Quelque chose paraissait se ternir dans son regard.
— Non, a-t-il répondu. Je n’ai jamais rencontré Ruth Laris.
— Elle a bien dû laisser des instructions pour qu’on lui fasse parvenir l’argent.
— En effet.
— Pouvez-vous me les indiquer ?
— Pourquoi ?
— Pourquoi pas ? J’essaie de la retrouver.
— Je dois déposer la somme à son compte en banque.
— Ici en ville ?
— Oui.
— Mais ce n’est pas elle qui a conclu l’affaire avec vous ?
— Non. C’est son avoué.
— Vous pourriez me donner son nom ?
Il a haussé les épaules, au milieu de son étang de fumée :
— Si vous voulez. Il s’agit d’André DuBois, rue Benson, Carling et Wu, à huit pâtés de maisons d’ici, au nord.
— Merci.
— J’en conclus que la demeure ne vous intéresse pas ?
— Au contraire. Je suis prêt à l’acheter, si je peux en prendre possession cet après-midi… et en discuter avec son avoué. Est-ce que cinquante-deux mille seraient une offre raisonnable ?
Subitement, il a paru surgir de son étang :
— Où puis-je vous joindre, Mr Conner ?
— Je serai au Spectrum.
— Après 5 heures ?
— Après 5 heures, parfait.
Bon, que me restait-il à faire ? D’abord j’ai pris une chambre au Spectrum. Ensuite, à l’aide du code voulu, j’ai contacté mon agent sur Driscoll afin qu’il prépare en liquide la somme nécessaire à Lawrence Conner pour effectuer son achat. Enfin j’ai mené le glisseur jusqu’au quartier religieux et, après l’avoir garé, j’en suis descendu et me suis mis à marcher.
Je suis passé devant des temples consacrés à tout le monde, de Zoroastre à Jésus-Christ. J’ai ralenti mon allure en arrivant à l’endroit dévolu à la religion pei’enne.

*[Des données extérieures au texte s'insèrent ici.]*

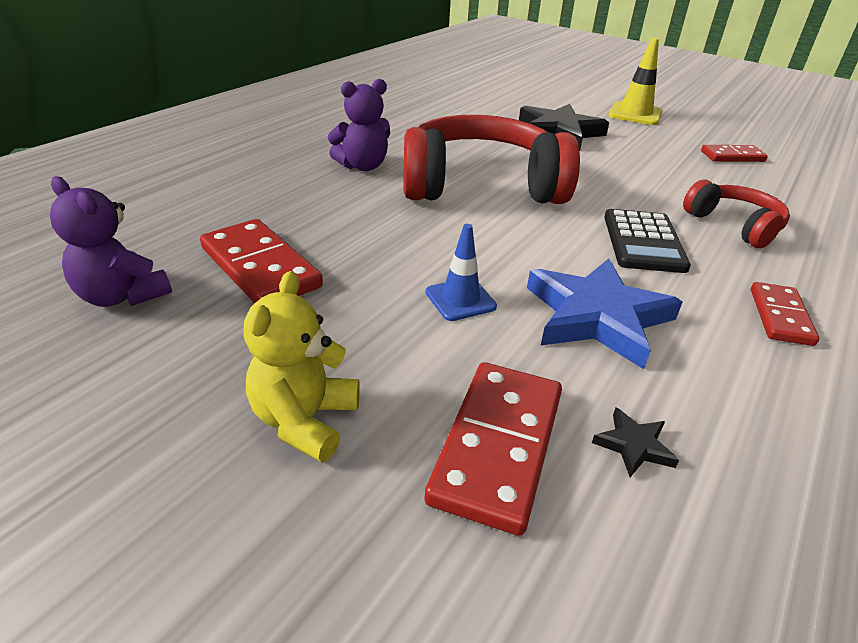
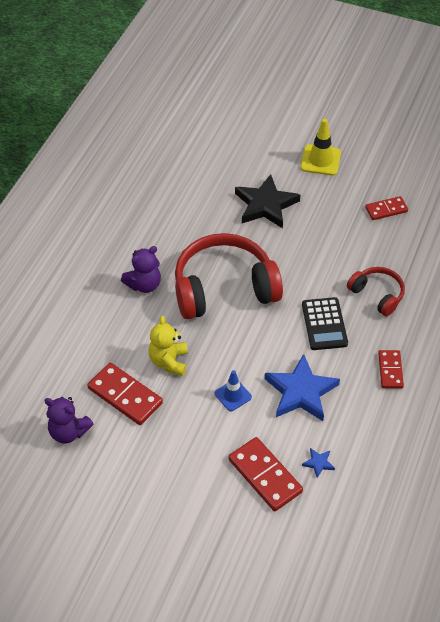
camera: 10 degrees left, 15 degrees up
(305, 420) = (185, 481): yellow teddy bear -> yellow teddy bear (169, 361)
(497, 446) = (265, 476): red domino -> red domino turned 45 degrees counterclockwise
(633, 445) = (318, 463): black star -> blue star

Au bout d’un instant, j’ai trouvé ce que je cherchais, une simple entrée au niveau du sol, de la dimension d’une porte de garage. J’y ai pénétré et j’ai descendu un escalier étroit. Celui-ci m’a mené à un petit vestibule éclairé par des cierges, que j’ai traversé en me dirigeant vers une arche basse à l’autre extrémité.
J’ai débouché dans une chapelle sombre, avec un autel central taillé dans une matière verte et des rangées de bancs tout autour. Aux cinq murs étaient fixées des centaines de plaques de glassite ternies, représentant les divinités pei’ennes. Peut-être n’aurais-je pas dû venir en ce lieu aujourd’hui. Cela faisait si longtemps…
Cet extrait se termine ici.